SPEAKER 8: I’m very honored to receive this wonderful award. I’m a design researcher and also a product designer. How many fingers do you use to pinch and turn anything of this size? How about this? How about this? And how about this? We have a statistically clarified the answer of these questions.

The diameter that changes from 2 to 3 is 10 to 11 millimeters. From 3 to 4 is 23 to 26 millimeter. And from 4 to 5 is 45 to 50 millimeter. Furthermore, aligning some points straight, the other four fingers draw quadratic curves.

In the field of design, there are many researchers studying such an unconscious human behavior. I hope that more designers will receive this award. Thank you very much.

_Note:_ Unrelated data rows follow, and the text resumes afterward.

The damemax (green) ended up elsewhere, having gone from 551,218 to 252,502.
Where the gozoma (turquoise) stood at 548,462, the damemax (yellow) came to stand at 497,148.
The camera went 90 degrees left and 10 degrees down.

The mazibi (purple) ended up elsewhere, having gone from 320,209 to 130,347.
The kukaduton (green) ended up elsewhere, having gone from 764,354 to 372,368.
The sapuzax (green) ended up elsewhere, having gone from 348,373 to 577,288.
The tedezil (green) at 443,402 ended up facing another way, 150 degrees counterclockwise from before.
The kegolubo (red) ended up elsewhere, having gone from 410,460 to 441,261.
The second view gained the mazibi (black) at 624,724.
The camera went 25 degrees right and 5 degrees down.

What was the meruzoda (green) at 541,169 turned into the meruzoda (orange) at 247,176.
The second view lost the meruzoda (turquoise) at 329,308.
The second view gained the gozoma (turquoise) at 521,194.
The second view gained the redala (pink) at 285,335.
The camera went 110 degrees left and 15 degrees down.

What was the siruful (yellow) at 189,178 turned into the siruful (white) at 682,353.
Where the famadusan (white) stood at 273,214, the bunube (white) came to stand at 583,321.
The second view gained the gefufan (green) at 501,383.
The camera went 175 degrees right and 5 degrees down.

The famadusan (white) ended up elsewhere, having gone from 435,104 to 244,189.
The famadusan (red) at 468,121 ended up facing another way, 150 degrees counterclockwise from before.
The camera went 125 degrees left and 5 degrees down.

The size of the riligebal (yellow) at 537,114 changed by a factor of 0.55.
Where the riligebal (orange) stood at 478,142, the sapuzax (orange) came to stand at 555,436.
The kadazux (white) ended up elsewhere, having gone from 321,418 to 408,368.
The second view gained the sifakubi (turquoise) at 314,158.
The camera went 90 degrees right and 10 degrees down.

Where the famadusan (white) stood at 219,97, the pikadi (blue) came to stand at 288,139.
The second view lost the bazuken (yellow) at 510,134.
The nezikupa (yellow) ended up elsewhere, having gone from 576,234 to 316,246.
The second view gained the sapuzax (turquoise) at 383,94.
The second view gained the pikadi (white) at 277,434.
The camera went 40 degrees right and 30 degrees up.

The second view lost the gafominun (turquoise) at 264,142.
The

MARC ABRAHAMS: The winner was very pleased because, I guess, industrial designers, if they do their job well, nobody who uses the thing they design ever thinks about the fact that somebody went to a lot of trouble to make this easy to use.

IRA FLATOW: Marc, tell me, if folks have an idea for someone who deserves a Prize, how do they get in touch?

MARC ABRAHAMS: Just go to our website, improbable.com, and you can get in touch with us very easily there. If you do run across– I’m talking to anybody who’s listening to this– if you run across somebody or some group that you think deserves an Ig Nobel Prize, tell us about it, please. And also, tell us where we can find out the detailed information about it because this is not just a random thing we do. When we choose these people to win the prizes, we really dig into it. We want to make sure they truly deserve it.

IRA FLATOW: Well, Marc, once again, you’ve enlightened us about your prizes, and I thank you for taking time to be with us today.

MARC ABRAHAMS: Thank you, Ira. And happy day after Thanksgiving.

IRA FLATOW: Marc Abrahams, Editor of the Annals of Improbable Research and Master of Ceremonies for the Ig Nobel Prize ceremony.